Depuis le début de leur carrière, les frères Dewaele ont toujours été dans le contrôle, que ce soit avec Soulwax, avec les 2manydjs ou au sein du projet Despacio mené de front avec James Murphy de lcd soundsystem. Et si cela n'a pas toujours pu sembler évident aux yeux de tous, il est autrement plus difficile de ne pas voir dans l'aventure DEEWEE une volonté d'afficher cette prise de contrôle totale sur le processus créatif pris dans son intégralité. En effet, c'est dans les studios gantois de la fratrie que la magie opère, c'est là qu'ils supervisent le travail de leurs protégés, de l'écriture à la production en passant par l'artwork, l'idée étant évidemment de se forger une identité sonore clairement identifiable sans jamais trop cannibaliser ou diluer les personnalités - et il suffit d'écouter les deux derniers albums de Soulwax, ou les EPs de gens comme Asa Moto pour se rendre compte que cette approche fonctionne à merveille. Pourtant, ces derniers temps, on voit la philosophie du label évoluer, avec un contrôle créatif qui semble moins restrictif. Et là encore, comment ne pas donner raison au duo flamand, dont la structure continue d'enfiler les perles. Dans cette perspective, on pense d'abord au 12" des Sworn Virgins l'été dernier, une des rares sorties de DEEWEE qui n'a été que mixée dans les studios. Ici, on était dans quelque chose très loin de FROM DEEWEE, mais très proche de Moodymann. Carton plein (dans nos petits cœurs du moins).

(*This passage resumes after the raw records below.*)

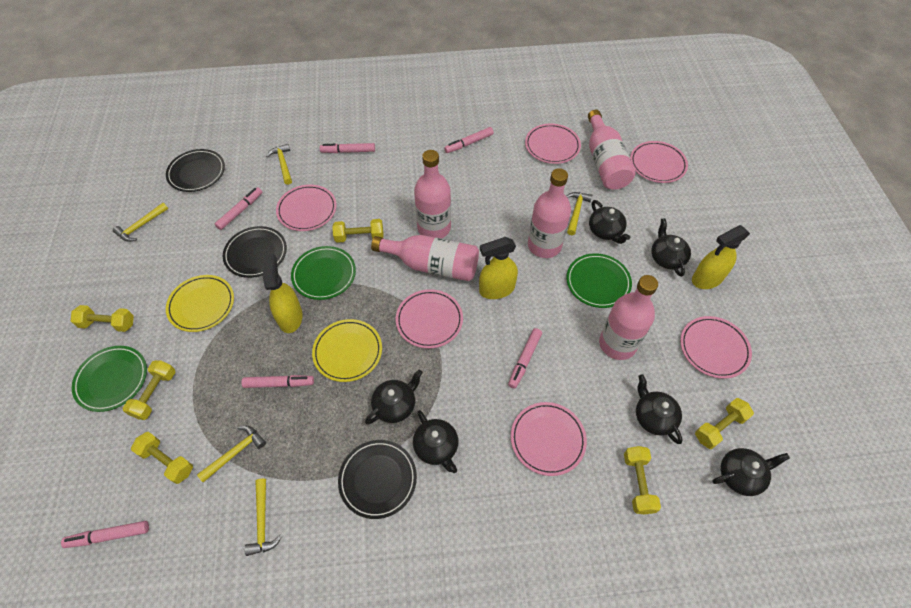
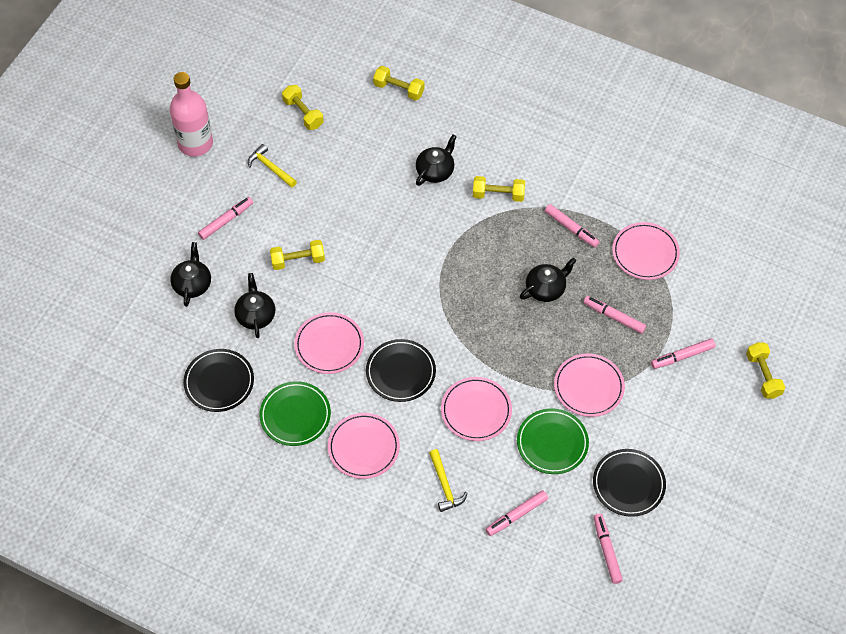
black teapot: 6 -> 4
green plate: 3 -> 2
pink bottle: 5 -> 1
pink plate: 6 -> 5
yellow dumbbell: 6 -> 5
yellow hammer: 5 -> 2
yellow plate: 2 -> 0
yellow spray bottle: 3 -> 0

En ce début d'année, c'est Charlotte Adigéry (aka WWWater) qui montre des signes d'émancipation après un premier EP pour DEEWEE qui respectait bien davantage le cahier des charges imposé par Stephen et David Dewaele. Épaulée par un fidèle de la maison (Bolis Pupul) tout acquis à sa cause, Charlotte Adigéry brille sur un EP qui nous rappelle la démarche de son compatriote Baloji l'année dernière sur 137 Avenue Kaniama : il y a dans cette manière de déterrer ses racines caribéennes une volonté de respect et une absence d'opportunisme qu'on se doit de saluer. Là où c'est le rap qui était dans l'ADN de Baloji, c'est le r&b et la musique électronique qui guident le métissage de la paire Adigéry / Pupul pour un résultat qui, quand il ne revendique pas sa singularité (le tubesque "Paténipat"), renvoie à l'élégance intemporelle d'une Robyn (<3 "Okashi" <3). Que ce soit sous le pseudo WWWater ou en son nom propre, Charlotte Adigéry a néanmoins un très vilain défaut : l'incapacité à briller autrement que sur format court. Certes confortable et moins risqué, celui-ci se révèle également terriblement frustrant quand on y fait étalage d'un tel talent et d'une telle sensibilité. Et si l'on avait pu accepter qu'elle se fasse d'abord un nom en avançant à pas feutrés, Zandoli affiche très ouvertement ses ambitions, ce qui laisse forcément un goût prononcé de trop peu dans la bouche avec sa grosse vingtaine de minutes au compteur. Bref, à l'avenir, on sera un peu moins coulants. Pour le moment, on va surtout se réjouir de voir la Belgique compter dans ses rangs une des plus belles promesses de l'electro-pop mondiale.